Lisa Lynch's "Culturing the Pleebland" told may tales and made a lot of interesting assertions. It was an engaging article, but I could not help but think that her criticisms of the Paradise Now exhibition were a defense for artists who seemed to have failed to get their point across (especially during her description of the reverse-bred frogs project and "One Tree"). However, it seems that many other critics, including prominent newspaper editors, were disappointed with the show as well, so surely something was amiss. The title alone of Jeremy Rifkin's January 2003 article in London's The Guardian asserts her opinion: "Dazzled by the science: Biologists who dress up eugenics as a new art form are dangerously deluded".
More to the point of the article, however, is Lynch's discussion of the public identity and its role in the exhibition (as well as Eduardo Kac's "GFP Bunny" and the Steve Kurtz legal battle). She especially focuses on the "illusion of unity among people who [...] rightly belong on opposite sides," which she quotes Bruce Robbins as saying in his work The Phantom Public Sphere (4). Going even deeper, she discusses the different ways that individuals and organizations treat this "public", some working from the idea that the public shares some common narrative or common good (the social scientists), others believing that the public lacks an understanding of higher concepts, especially in regard to science (the natural scientists, and still others treating the public as a mass of citizens which must be sheltered and protected against some perceived danger in genetic art (the "government lawyers" in the Kurtz case).
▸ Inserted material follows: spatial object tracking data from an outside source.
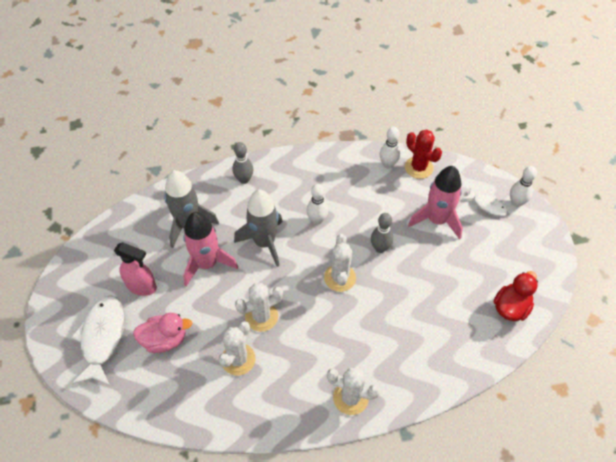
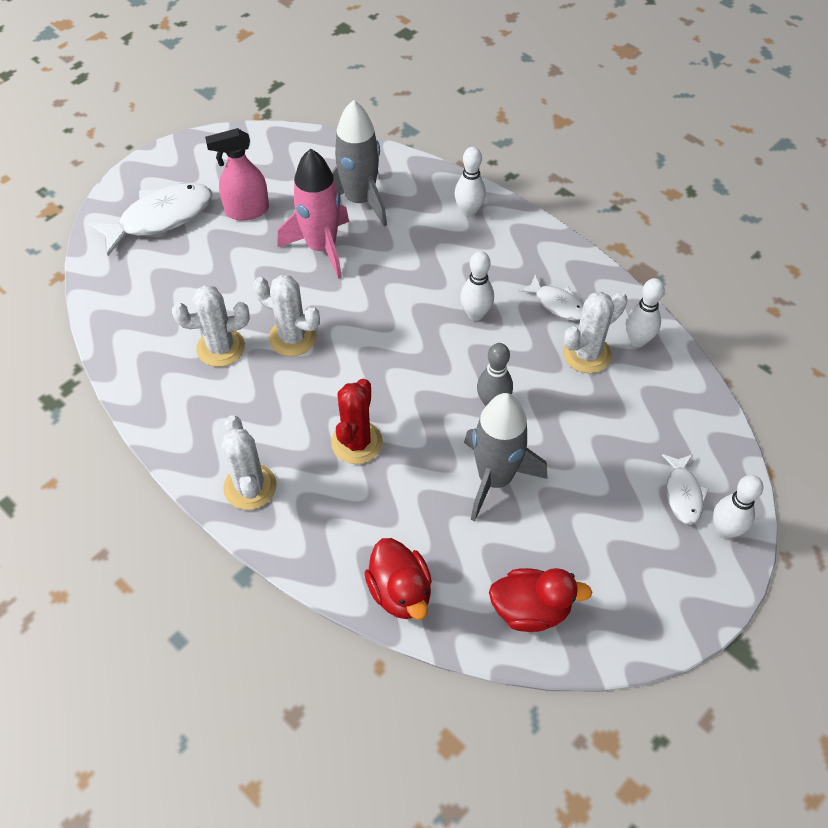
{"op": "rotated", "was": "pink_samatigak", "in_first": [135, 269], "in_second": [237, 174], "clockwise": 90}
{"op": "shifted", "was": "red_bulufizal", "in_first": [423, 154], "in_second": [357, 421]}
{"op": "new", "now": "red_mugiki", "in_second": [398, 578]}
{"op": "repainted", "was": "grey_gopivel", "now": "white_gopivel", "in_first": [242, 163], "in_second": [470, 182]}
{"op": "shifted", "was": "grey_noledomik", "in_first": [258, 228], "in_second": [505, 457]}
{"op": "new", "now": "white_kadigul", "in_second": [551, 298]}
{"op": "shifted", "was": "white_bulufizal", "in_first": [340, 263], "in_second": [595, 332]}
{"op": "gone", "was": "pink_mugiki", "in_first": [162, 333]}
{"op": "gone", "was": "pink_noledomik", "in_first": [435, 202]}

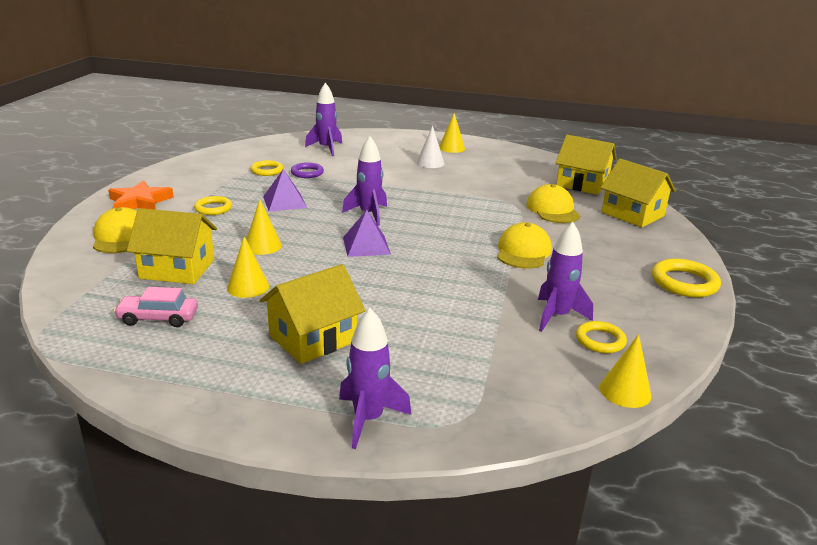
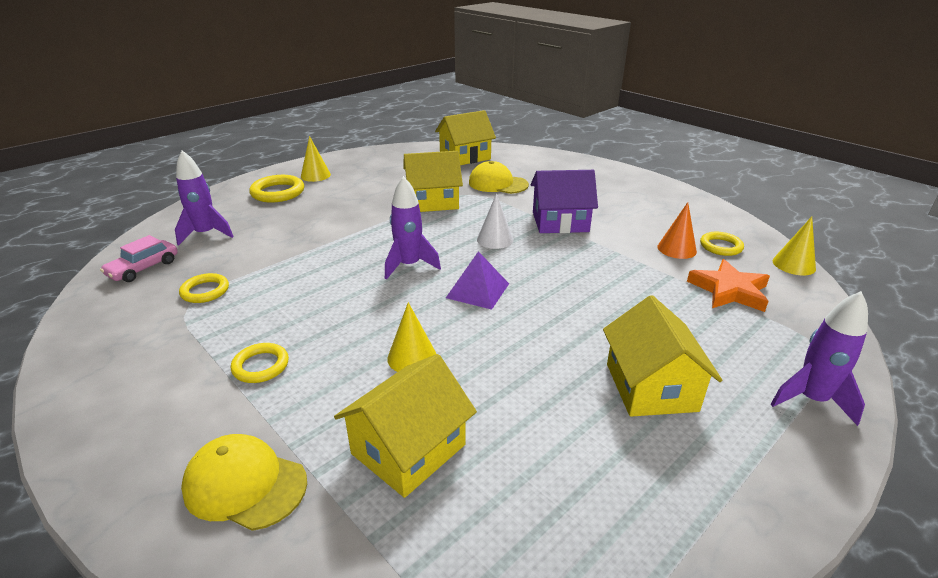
{"op": "shifted", "was": "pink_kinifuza", "in_first": [156, 307], "in_second": [139, 258]}
{"op": "shifted", "was": "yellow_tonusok", "in_first": [686, 278], "in_second": [276, 189]}
{"op": "shifted", "was": "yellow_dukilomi", "in_first": [638, 193], "in_second": [433, 181]}
{"op": "shifted", "was": "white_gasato", "in_first": [430, 146], "in_second": [495, 221]}
{"op": "swapped", "was": "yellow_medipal", "now": "purple_dukilomi", "in_first": [524, 245], "in_second": [564, 201]}
{"op": "swapped", "was": "purple_noledomik", "now": "orange_gasato", "in_first": [565, 277], "in_second": [677, 230]}
{"op": "shifted", "was": "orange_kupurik", "in_first": [141, 195], "in_second": [728, 285]}
{"op": "gone", "was": "yellow_gasato", "in_first": [248, 267]}
{"op": "gone", "was": "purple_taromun", "in_first": [285, 190]}
{"op": "gone", "was": "purple_tonusok", "in_first": [307, 170]}

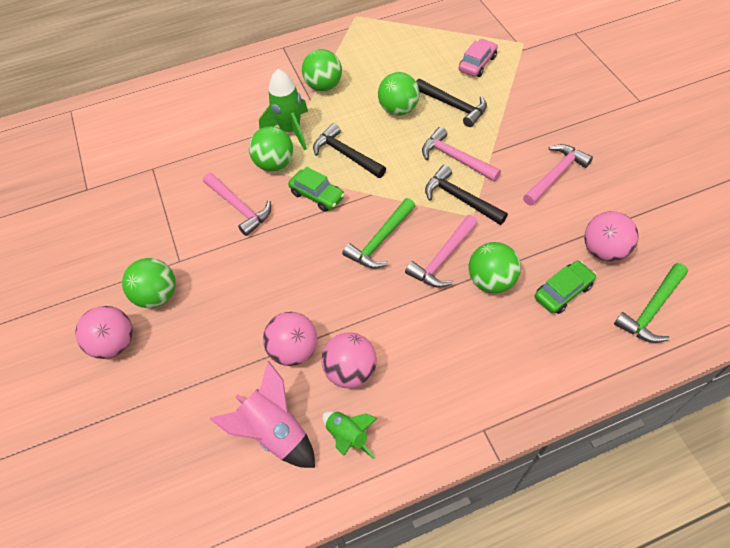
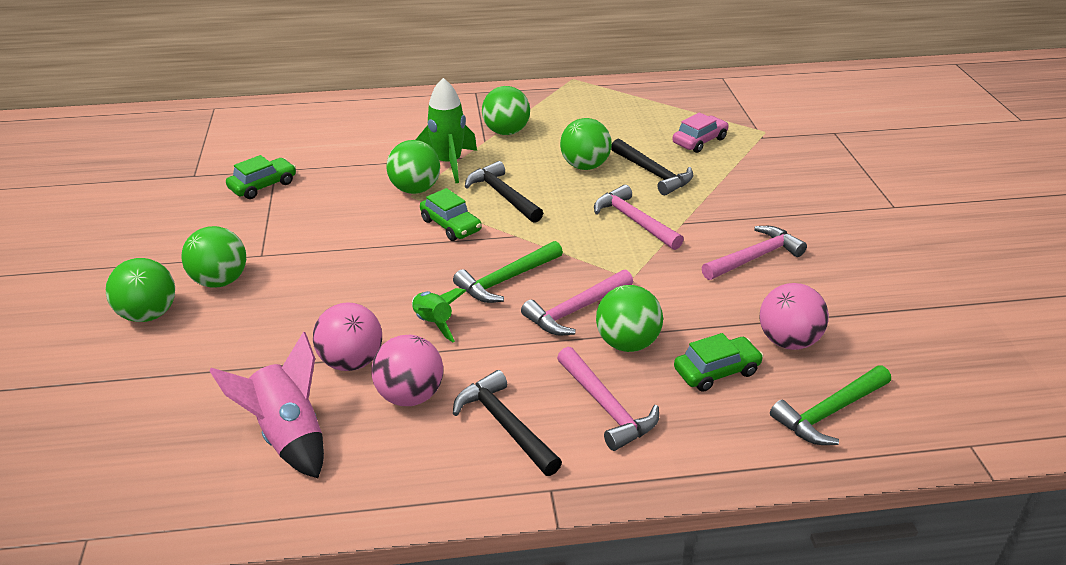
{"op": "repainted", "was": "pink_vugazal", "now": "green_vugazal", "in_first": [104, 332], "in_second": [140, 290]}
{"op": "new", "now": "green_kinifuza", "in_second": [261, 177]}
{"op": "shifted", "was": "green_noledomik", "in_first": [350, 435], "in_second": [439, 315]}
{"op": "shifted", "was": "black_fogivevux", "in_first": [466, 195], "in_second": [507, 423]}
{"op": "shifted", "was": "pink_fogivevux", "in_first": [237, 204], "in_second": [608, 399]}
Through this article, I found that the once convenient term "public" was just as unstable in its meaning and usage as any other blanket signifier we have studied this term. It had once seemed a pleasing term in its general harmlessness, being all-inclusive, never exclusive or even definitive enough to become offensive. But Lynch argues that it is exactly this vague broadness that inhibits effective dialogue with any "public", especially in regards to the Paradise Now exhibit. She argues that the curators' failure was to address one single, all-inclusive public and not the multiple publics of an "increasingly complex world". (24)
Between Judith Butler's arguments against blanket terms that are too restricting and therefore oppressive (such as "woman") and Lynch's argument against definitions that are too lose, it seems that today's art critics are just impossible to please!
1. Lynch, Lisa. “Culturing the Pleeband: The Idea of the ‘Public’ In Genetic Art”. Project Muse: Scholarly Online Journals. 24 March 2010.
2. Robbins, Bruce. “The Public As Phantom.” In The Phantom Public Sphere, edited by Bruce Robbins. Minneapolis: U Minn Press, 1993, vii–xxvi.